Attualità | 25/7/2024


Qualche mese fa un grifone; adesso una marmotta: pare proprio che la zona di Laives piaccia agli animali selvatici: nei giorni scorsi, infatti, una marmotta di quasi due anni è stata trovata e catturata nel garage di un supermercato di San Giacomo. Era sana ed è stata liberata sul Corno Bianco.

Il Servizio forestale della Provincia è stato allertato venerdì scorso: c’era una marmotta nel garage di un supermercato di San Giacomo di Laives. “I vigili del fuoco volontari avevano già catturato l’animale e lo avevano messo in una gabbia per il trasporto”, riferisce Alberto Palmarin, del Posto di gestione fauna selvatica sud del Servizio forestale. Secondo il biologo faunistico Davide Righetti, che ha assistito a un sopralluogo in loco, si trattava di una marmotta autoctona subadulta, in parole semplici un animale al secondo anno di vita.

“Non c’è una spiegazione logica su come la marmotta sia finita a San Giacomo. La colonia di marmotte più vicina si trova a circa 15 chilometri di distanza in linea d’aria, nella zona di Passo Oclini”, spiega Righetti.

Le ipotesi sono molteplici e vanno dal trasporto involontario da parte di un veicolo (camion o altro) alla migrazione spontanea dell’animale, alla perdita di orientamento. Non è stata ancora trovata una spiegazione plausibile.
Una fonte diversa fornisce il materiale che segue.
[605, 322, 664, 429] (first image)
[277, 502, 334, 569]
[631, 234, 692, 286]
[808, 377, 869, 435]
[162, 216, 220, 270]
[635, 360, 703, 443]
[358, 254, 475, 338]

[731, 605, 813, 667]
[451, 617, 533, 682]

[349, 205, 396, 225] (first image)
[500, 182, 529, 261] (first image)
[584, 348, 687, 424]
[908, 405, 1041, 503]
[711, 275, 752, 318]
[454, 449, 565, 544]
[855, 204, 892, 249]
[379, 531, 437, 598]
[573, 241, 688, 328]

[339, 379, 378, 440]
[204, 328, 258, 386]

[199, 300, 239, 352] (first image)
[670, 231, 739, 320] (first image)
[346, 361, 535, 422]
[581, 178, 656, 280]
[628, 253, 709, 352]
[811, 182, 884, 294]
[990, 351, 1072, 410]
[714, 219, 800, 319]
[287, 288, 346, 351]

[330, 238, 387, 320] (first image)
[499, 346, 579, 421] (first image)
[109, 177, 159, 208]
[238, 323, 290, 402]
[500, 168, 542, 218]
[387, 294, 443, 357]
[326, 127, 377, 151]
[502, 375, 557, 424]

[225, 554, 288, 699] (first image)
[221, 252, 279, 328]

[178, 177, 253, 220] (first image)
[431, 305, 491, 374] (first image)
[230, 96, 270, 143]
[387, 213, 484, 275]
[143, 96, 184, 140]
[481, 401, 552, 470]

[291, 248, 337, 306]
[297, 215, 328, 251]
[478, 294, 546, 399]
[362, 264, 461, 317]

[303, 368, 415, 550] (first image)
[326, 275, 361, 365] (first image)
Ma non è la prima volta che una marmotta viene trovata in cattive condizioni a fondovalle, ad esempio alla confluenza dei fiumi Talvera e Isarco.

L’animale era spaventato e lo esprimeva fischiando forte; è stato poi liberato in natura dal personale del Servizio forestale nell’area del Corno Bianco, a Passo Oclini.

Non succede spesso, ma gli animali selvatici si avventurano nelle aree abitate. “Nel Servizio forestale esiste un ufficio separato per la gestione degli animali selvatici. I dipendenti tengono d’occhio lo sviluppo delle varie specie di animali selvatici protetti e cacciabili, la loro salute, il loro numero e i danni che causano”, spiega Luis Walcher, assessore provinciale all’Agricoltura e alle Foreste. Le marmotte sono una specie cacciabile in Alto Adige e la caccia a questi roditori è strettamente regolamentata. Da un lato, esistono habitat protetti in cui la caccia è generalmente vietata. La caccia è aperta per 30 giorni a settembre: un numero fisso di animali può essere abbattuto prima nelle aree danneggiate e poi nelle aree di caccia.